You may remember a few years ago when a small but vocal group of angry Uptown residents rose up in anger about the proposed Mozaic development on Lagoon and Girard. The building, originally designed to be 13 stories high, had a twisted shape designed to minimize its shadow or impact on other buildings. The location, too, was tucked behind the Lagoon Theater and the Midtown Greenway; it was not exactly towering over local homes.
The problem? Uptown residents - even those living five or more blocks away - were afraid that they wouldn't be able to "see the sky." The building's design became a flashpoint for that year's City Council race.
"I like to be able to see the sky."
-Lara Norkus-Crampton, ECCO resident and
current Minneapolis Planning Commissioner
The great irony of this controversy seems to be that the building was designed in a way to minimize excess bulk and to best preserve views. While not completely up on all of the details of the way the project evolved, my understanding is that the current, approved version is a shorter, squatter design. And again, this building is in the center of the commercial core of Uptown - it is NOT sitting in a residential block or on the edge of Lake Calhoun. It's negative visual impact would be minimal, and to some it would have even served as a welcome addition to Uptown's built environment.
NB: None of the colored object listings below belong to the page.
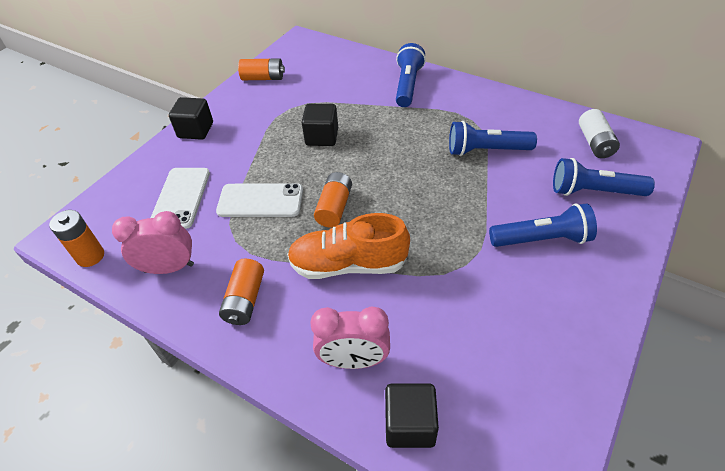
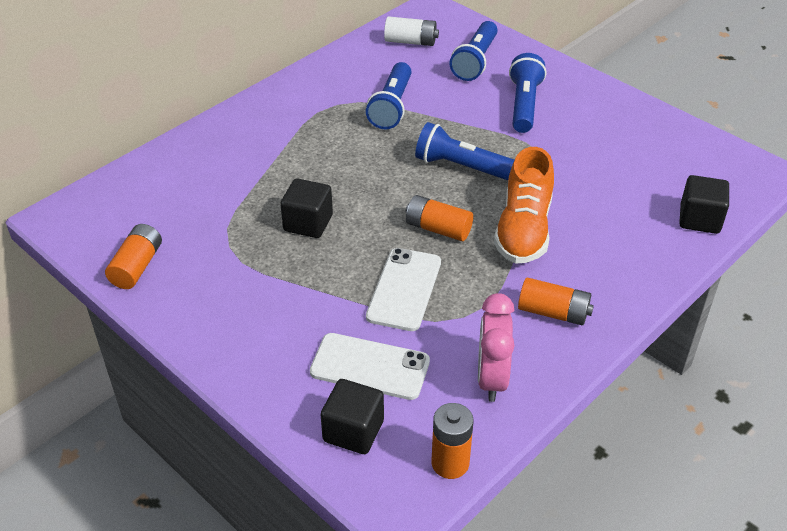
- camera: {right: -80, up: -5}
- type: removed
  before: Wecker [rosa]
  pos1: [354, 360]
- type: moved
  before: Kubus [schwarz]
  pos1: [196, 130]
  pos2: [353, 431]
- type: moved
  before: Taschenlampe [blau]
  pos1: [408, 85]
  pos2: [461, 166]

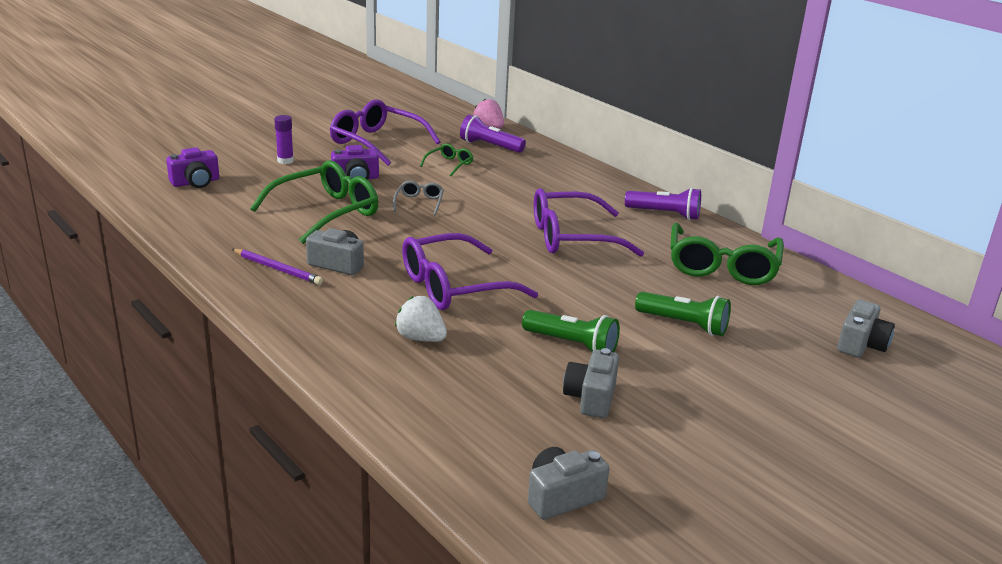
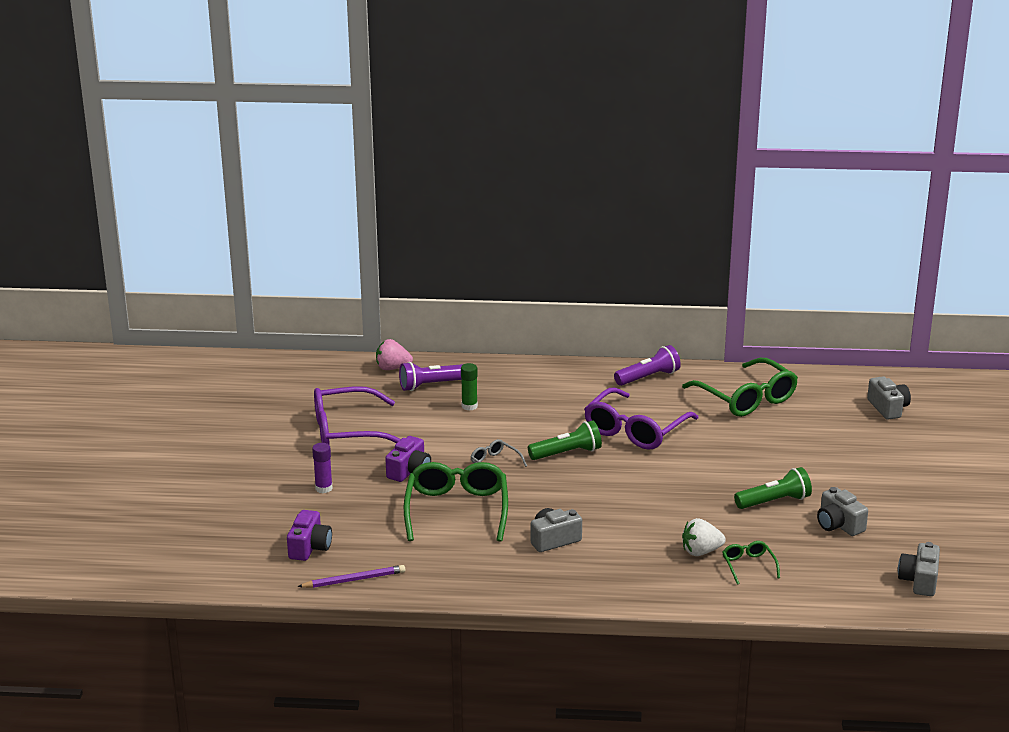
- camera: {right: -45, up: 0}
- type: removed
  before: Brille [lila]
  pos1: [454, 287]
- type: added
  after: Klebestift [grün]
  pos2: [469, 406]
- type: moved
  before: Bleistift [lila]
  pos1: [277, 269]
  pos2: [354, 580]
- type: moved
  before: Brille [grün]
  pos1: [449, 164]
  pos2: [748, 566]
- type: moved
  before: Taschenlampe [grün]
  pos1: [684, 325]
  pos2: [567, 453]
To Norkus-Crampton and her fellow neighborhood activists, however, this fight was about one thing: height. The trend unfortunately seems to have continued. What they fail to realize, or perhaps just simply disregard, is that height is one aspect of many when it comes to good urban design. Unfortunately these sky-is-falling types have focused all of their attention on one element of Uptown life at the expense of the bigger picture. With luck the Uptown Small Area Plan, hashed out after 18 months of meetings, will provide some relief on the height/development argument front, and will allow this upcoming Ward 10 City Council race to move on to other, pressing concerns.
Norkus-Crampton is far from the only Uptowner worried that tall buildings anywhere in the vicinity will slowly but surely destroy the neighborhood. She is, however, arguably the most successful: she was nominated in 2006 by Major Rybak (and subsequently approved) to serve on the City's Planning Commission (noticeably missing from the new Commission was veteran Judith Martin, former Commission President, University President, and all-around urban planning guru. -Seriously, Norkus-Crampton over Martin?!?). I have nothing against Norkus-Crampton personally; I'm sure she's a friendly and an intelligent person and I know that she loves the neighborhood and the city. But her sky-is-falling comments about Uptown's presumably one-slip-up-from-Manhattan skyline and her ongoing concern about "overdevelopment" in Uptown show that she has a massively different opinion on the subject than do the majority of other, quieter, city-loving residents. Unfortunately she and the other loud anti-development types have an inordinate clout when it comes to presenting the public face of the neighborhood's hopes and desires.